Interval decline in hemoglobin A is associated with annual clinical event rate in sickle cell anemia patients receiving maintenance apheresis RBC exchange.

Autor: Kamyszek RW; Duke University School of Medicine, Durham, North Carolina., Raval JS; Department of Pathology and Laboratory Medicine, University of North Carolina, Chapel Hill, North Carolina., Srinivasan AJ; Department of Surgery, University of Pittsburgh Medical Center, Pittsburgh, Pennsylvania., Ansari AK; Duke University School of Medicine, Durham, North Carolina., Evans BA; Duke University School of Medicine, Durham, North Carolina., Rollins-Raval MA; Department of Pathology and Laboratory Medicine, University of North Carolina, Chapel Hill, North Carolina., Poisson JL; Department of Pathology, Duke University Medical Center, Durham, North Carolina., Shah NR; Department of Medicine, Duke University Medical Center, Durham, North Carolina., Welsby IJ; Department of Anesthesiology, Duke University Medical Center, Durham, North Carolina.
Jazyk: angličtina
Zdroj: Transfusion [Transfusion] 2019 Aug; Vol. 59 (8), pp. 2622-2628. Date of Electronic Publication: 2019 Jun 03.
DOI: 10.1111/trf.15386
Abstrakt: Background: Apheresis red blood cell (RBC) exchange (RCE) is a standard intervention for patients with sickle cell anemia (SCA) who have had previous thromboembolic stroke or intractable chronic pain. Replacing sickling cells with those containing hemoglobin A (HbA) minimizes microvascular pathophysiology that produces clinical crises. Limited data exist regarding the interval changes in HbA between transfusions. We sought to describe the HbA decrement between RCE procedures and its relationship to clinical status.

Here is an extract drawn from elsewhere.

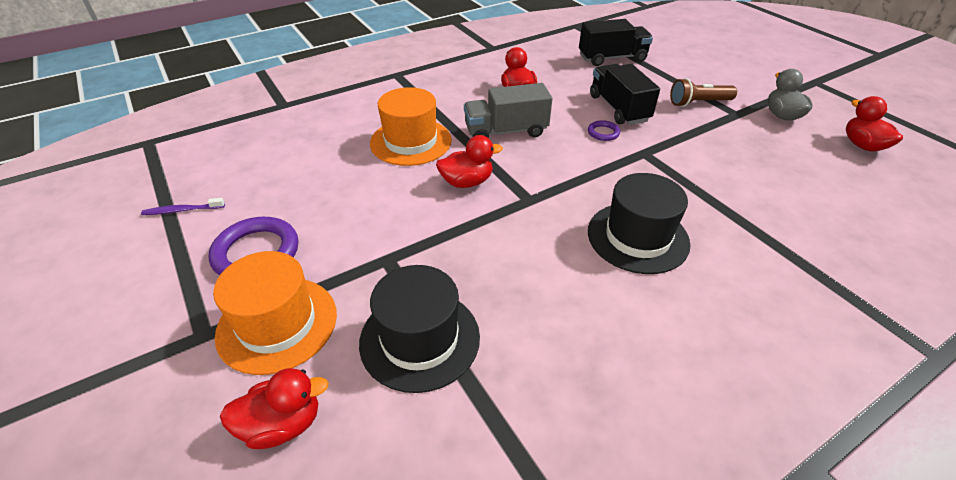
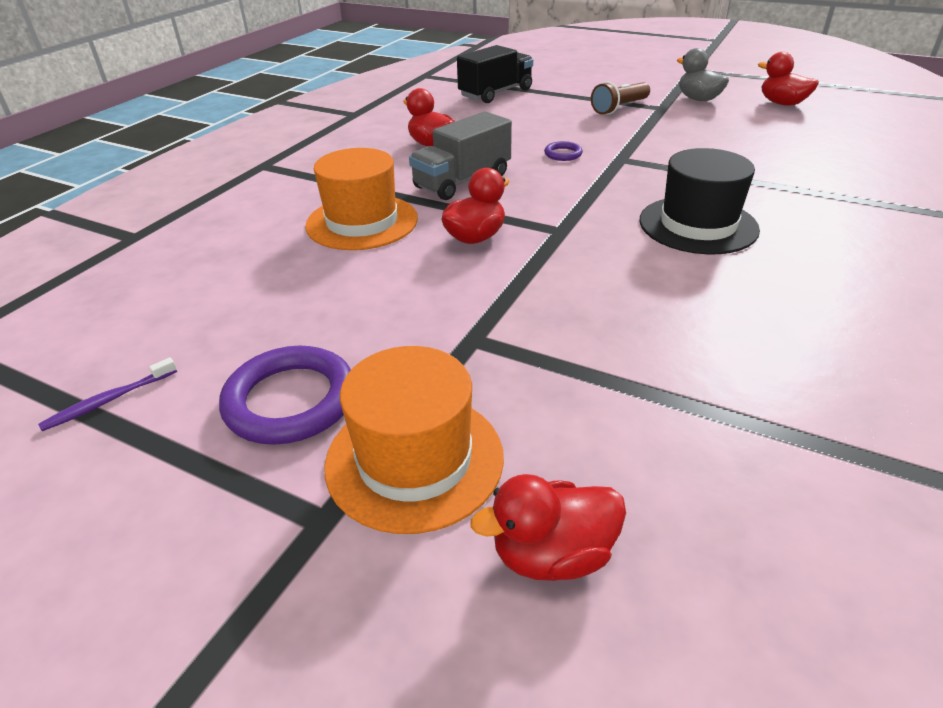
camera: 30 degrees left, 5 degrees down
(283, 424) = (552, 554): red duck -> red duck turned 150 degrees counterclockwise
(420, 339) = (603, 394): black hat -> none
(618, 108) = (553, 131): black truck -> none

Study Design and Methods: SCA patients (all hemoglobin SS disease) treated with maintenance RCE (n = 21) over a 15-month period at two neighboring institutions were retrospectively reviewed. Time-normalized daily HbA decrement was calculated to reflect loss of transfused RBCs, and annual events of either emergency department or hospital admissions for SCA complications were noted. Associations between HbA decrement and laboratory measures were calculated using mixed linear regression models and unpaired t test was used to compare HbA decrement between high and low event rate groups.
Results: A total of 31 events were recorded, and mean HbA decrement per day was 0.77 ± 0.16%. The mean interval between RCEs was 36 ± 12 days. Patients with more annual events exhibited a significantly greater daily HbA decrement (p = 0.007). No significant association between RBC unit age and HbA decrement or annual event rate was observed.
Conclusions: Patients exhibiting greater daily HbA decrement were more likely to have multiple emergency department visits or admissions for sickling crises. Modulating HbA decrement may merit study as an intermediate metric for interventions to improve outcomes in hemoglobin SS disease.
(© 2019 AABB.)
Databáze: MEDLINE